I am very excited to announce that the new Digital History doctoral program at Clemson University will be going live in the fall of 2022. I have been involved in this effort since my arrival at Clemson as a lecturer in 2018. For the past several years I worked closely with Pam Mack to develop a program curriculum that would do things a little differently. It is rare to have the opportunity to conceive of a new program from scratch. Acutely aware of the challenges facing graduate education in the humanities and the state of the job market, we envisioned a program that would train researchers to succeed in roles both within and outside of academia. Built into the required curriculum is training in grant writing, project management, non-profit administration, professional writing, and an internship/practicum that will place students within a public or private sector position where they will gain practical experience in a role in which they might seek employment.

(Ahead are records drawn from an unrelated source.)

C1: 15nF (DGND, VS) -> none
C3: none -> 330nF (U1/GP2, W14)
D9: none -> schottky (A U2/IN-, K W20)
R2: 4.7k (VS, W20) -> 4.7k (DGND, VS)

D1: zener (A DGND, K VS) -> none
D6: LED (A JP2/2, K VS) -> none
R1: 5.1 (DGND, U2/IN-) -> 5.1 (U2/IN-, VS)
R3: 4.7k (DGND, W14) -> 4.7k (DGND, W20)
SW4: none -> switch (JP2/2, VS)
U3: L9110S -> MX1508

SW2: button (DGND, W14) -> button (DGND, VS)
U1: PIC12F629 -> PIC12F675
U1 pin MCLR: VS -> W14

Cohort sizes will be small; four students will be admitted each year with funding for five years. Students entering the program will be required to have earned a master’s degree but it does not need to be in history. We encourage applications from individuals holding degrees in American Studies, English, Communications, Sociology, Library and Information Science, and Computer Science.These decisions were guided by our own experiences and the generous input of others who shared what they wished they would have learned in graduate school. A more detailed description of our vision will be published in The Digital Futures of Graduate Study in the Humanities as part of the Debates in the Digital Humanities Series (forthcoming).
While our original launch date was delayed due to Covid, we used the additional time with the newly hired director, Douglas Seefeldt, to make improvements to the funding model and tinker with coursework. What we created is a curriculum that deeply engages with traditional and digital methods of historical analysis. Students will complete a traditional primary and focus field in history and a required eighteen-credit digital history field designed to train students in digital methods and tools in conjunction with historical content. The first methods course is a broader survey of digital history that encourages students to consider how digital approaches can be used to ask or answer historical questions. The second methods course will introduce students to a programming language that they will use to manipulate, analyze, and visualize historical data. The digital historiography class will examine previous digital work to both trace the development of digital history and the contributions this work has made to historiographical debates. In the digital history seminar, students will employ a digital history approach to advance a historical argument concerning their own research. The two elective courses will provide an opportunity for students to specialize in textual analysis, GIS, 3D Modeling, or other specialty. All students will be encouraged to explore innovative forms and approaches for their dissertation. Some research projects will lend themselves to different interactive visual narratives while others will utilize digital methods to produce a more traditional written manuscript informed by digital research. While this is not the first doctoral program to require coursework in digital history, it is the first in the United States to require it at this level.
The time is right for graduate education in history to try something new.
I would also like to thank Vernon Burton, James Burns, Amit Bein, Stephanie Barczewski, William Terry, John Eby, and the numerous other individuals who helped make this a reality. Before my arrival, Burton came to Clemson and laid the foundation of the program by demonstrating to the university and the department the importance of digital history. Burns and Barczewski drafted the initial proposal and budget. Mack and Seefeldt shepherded the proposal through the bewildering levels of approval and bureaucracy that comes with starting a new program. This day would not have come without all of their efforts. We are looking forward to welcoming the first digital history doctoral program cohort in the fall of 2022.